The study studied more than a million women aged fifty to sixty nine years. The questionnaire included questions about their lifestyle and attitude to smoking, and the answers were entered into the database. Three years later, the survey was repeated, and life expectancy was monitored for another nine years.
The result of the research was joyless: 66,000 deaths.

When the study had just begun, those participating in it were divided into several categories. 20% of women smoked, 28% successfully quit, and 52% never had this bad habit.
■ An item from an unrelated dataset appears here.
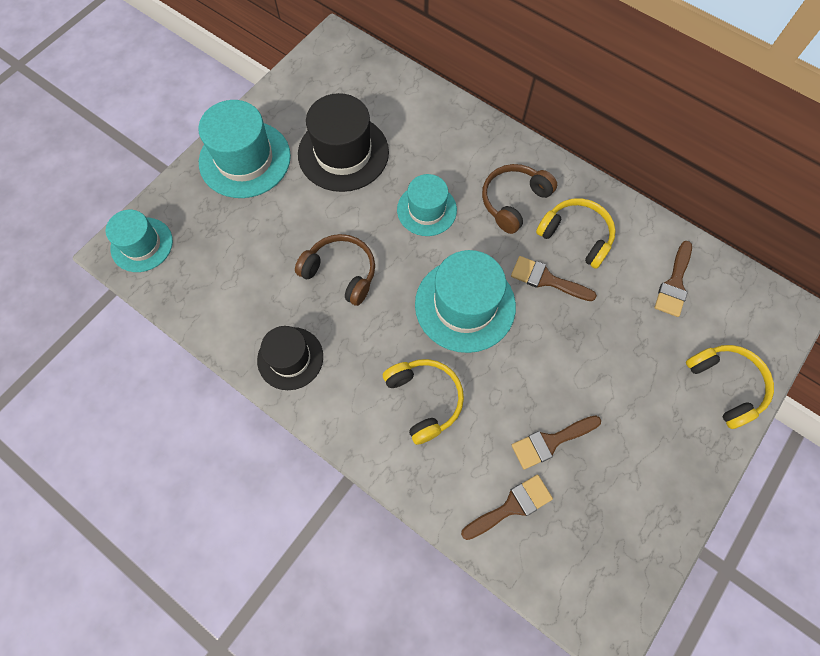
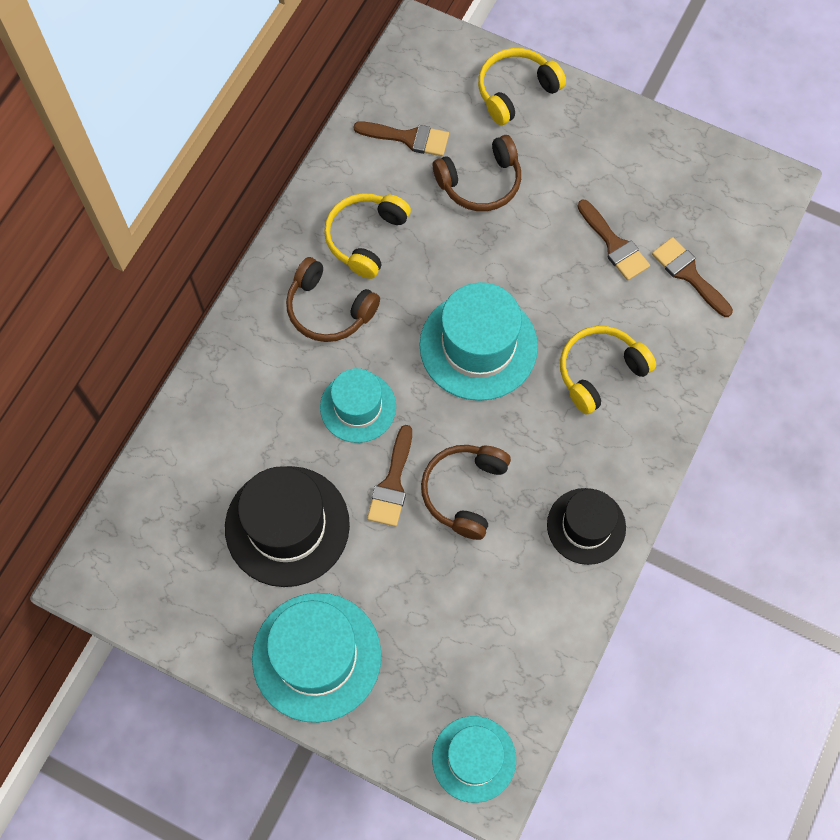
camera: 100 degrees left, 0 degrees up
(546, 279) = (428, 264): brown brush -> brown brush (392, 483)
(625, 335) = (480, 182): none -> brown headphones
Further results showed: those who continued to smoke toward the three-year mark were three times closer to death in the next nine years than their non-smoking "colleagues."

Such a “triple” calculation means: two-thirds of all deaths of smokers at the turn of their 50s, 60s and 70s were due to diseases caused by cigarettes. These include cancer and chronic lung diseases, as well as heart disease leading to stroke.
The more women smoke, the higher the risk of their mortality. Even “light smokers,” who allow themselves one to five or nine cigarettes a day, risk twice as much death as non-smokers.

"Million Women Study" is not the first, but the most ambitious study, which allows you to fully monitor the effects of smoking in women born around 1940. To accept it on faith or not is up to you. But it's never too late to quit smoking. Especially if at stake are as much as ten years of life.